Changes to social assistance in Ontario will impact thousands of people in Windsor-Essex.

The Progressive Conservatives are pushing the pause button on the previous Liberal government's system, and replacing it with one of their own.

As part of the changes, the promised three per cent increase to Ontario Works and ODSP recipients will be slashed in half, to 1.5 per cent.

Stats show there are 8,200 cases with Ontario Works, and 13,500 ODSP cases in Windsor-Essex.

One of those residents impacted by the change is Windsor resident Emily Sadowski. She tells CTV News she was counting on the increase to her disability support payments.

“I was expecting it, but it's so hard, there's so many people who live like me and it's not just me and it's not just people who don't want to work, it's people who can't work."

Sadowski is diagnosed with anxiety, autism, depression and obsessive compulsive disorder. She says the roughly $1,000 a month she receives is not enough, especially when caring for her service dog.

“It shows a lack of compassion,” says Sadowski. “It shows you're not thinking about the people less fortunate than you. We're people, we matter, everyone that I know who is on ODSP matters."

But Social Services Minister Lisa MacLeod says the changes are necessary to fix the mistakes made by the Liberals.

“It was to put it mildly, a mess,” says MacLeod. “The Liberals presided over a disjointed patchwork system with no interest at all in whether these programs delivered results."

The PC government is also cancelling the basic income pilot project, calling it "expensive" and "ineffective.”

It's expected this move will save the government $150-million.

But the Ontario government argues the changes are necessary because one in five people stay on Ontario Works for more than five years, and the number of single people on Ontario Works has grown by 57 per cent over the past 15 years.
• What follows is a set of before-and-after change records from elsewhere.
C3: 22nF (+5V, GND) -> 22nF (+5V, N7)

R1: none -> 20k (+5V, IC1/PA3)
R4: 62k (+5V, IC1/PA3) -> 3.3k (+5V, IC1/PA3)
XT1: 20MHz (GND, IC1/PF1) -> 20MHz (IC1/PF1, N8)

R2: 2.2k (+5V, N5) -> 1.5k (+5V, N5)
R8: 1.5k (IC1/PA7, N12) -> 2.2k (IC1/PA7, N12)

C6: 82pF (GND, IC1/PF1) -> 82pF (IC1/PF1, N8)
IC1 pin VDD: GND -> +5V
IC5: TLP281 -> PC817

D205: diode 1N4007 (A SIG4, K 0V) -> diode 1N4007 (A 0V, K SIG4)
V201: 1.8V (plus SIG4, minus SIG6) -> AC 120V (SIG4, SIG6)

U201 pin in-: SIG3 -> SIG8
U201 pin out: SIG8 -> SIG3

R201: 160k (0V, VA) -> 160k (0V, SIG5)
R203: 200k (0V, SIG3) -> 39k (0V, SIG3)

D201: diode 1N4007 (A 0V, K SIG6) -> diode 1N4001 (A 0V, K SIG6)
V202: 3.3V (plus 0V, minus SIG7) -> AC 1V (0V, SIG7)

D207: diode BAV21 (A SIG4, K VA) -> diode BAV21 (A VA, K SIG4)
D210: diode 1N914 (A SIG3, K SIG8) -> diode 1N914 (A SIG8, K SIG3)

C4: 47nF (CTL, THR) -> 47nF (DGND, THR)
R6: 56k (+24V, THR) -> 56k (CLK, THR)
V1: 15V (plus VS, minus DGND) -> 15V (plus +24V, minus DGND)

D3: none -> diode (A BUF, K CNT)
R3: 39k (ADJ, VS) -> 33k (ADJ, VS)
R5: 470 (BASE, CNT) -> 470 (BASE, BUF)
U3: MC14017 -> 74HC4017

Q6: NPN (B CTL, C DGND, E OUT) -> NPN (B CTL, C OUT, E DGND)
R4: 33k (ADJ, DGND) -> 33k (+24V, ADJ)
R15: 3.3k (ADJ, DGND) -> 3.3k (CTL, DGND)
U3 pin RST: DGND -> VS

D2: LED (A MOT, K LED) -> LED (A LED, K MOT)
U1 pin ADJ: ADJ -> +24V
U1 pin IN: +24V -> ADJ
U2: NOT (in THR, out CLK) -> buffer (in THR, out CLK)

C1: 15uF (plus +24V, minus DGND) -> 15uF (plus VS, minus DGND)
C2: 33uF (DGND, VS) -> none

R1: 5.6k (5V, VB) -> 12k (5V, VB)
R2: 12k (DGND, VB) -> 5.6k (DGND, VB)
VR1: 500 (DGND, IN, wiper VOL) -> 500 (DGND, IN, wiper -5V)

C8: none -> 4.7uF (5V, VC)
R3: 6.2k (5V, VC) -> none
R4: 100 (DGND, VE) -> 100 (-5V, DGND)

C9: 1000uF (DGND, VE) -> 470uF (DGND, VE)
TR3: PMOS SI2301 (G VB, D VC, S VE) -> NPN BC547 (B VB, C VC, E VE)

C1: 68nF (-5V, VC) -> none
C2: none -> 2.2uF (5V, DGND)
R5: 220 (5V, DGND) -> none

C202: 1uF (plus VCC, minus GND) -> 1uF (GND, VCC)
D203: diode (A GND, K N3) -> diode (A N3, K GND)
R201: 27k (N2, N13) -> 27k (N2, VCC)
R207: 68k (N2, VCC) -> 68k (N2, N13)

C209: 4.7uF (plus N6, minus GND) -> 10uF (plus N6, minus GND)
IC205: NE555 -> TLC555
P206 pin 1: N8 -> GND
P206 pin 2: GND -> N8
The news has spurred backlash from the opposition parties, who say the government is cutting support from those who need it most.

Some advocacy groups have also denounced the move, as have some who received support through social assistance or the basic income program.

Sheila Regehr, chair of the Basic Income Canada Network, said such programs are more effective in lifting people out of poverty than social assistance, and require less bureaucracy to run.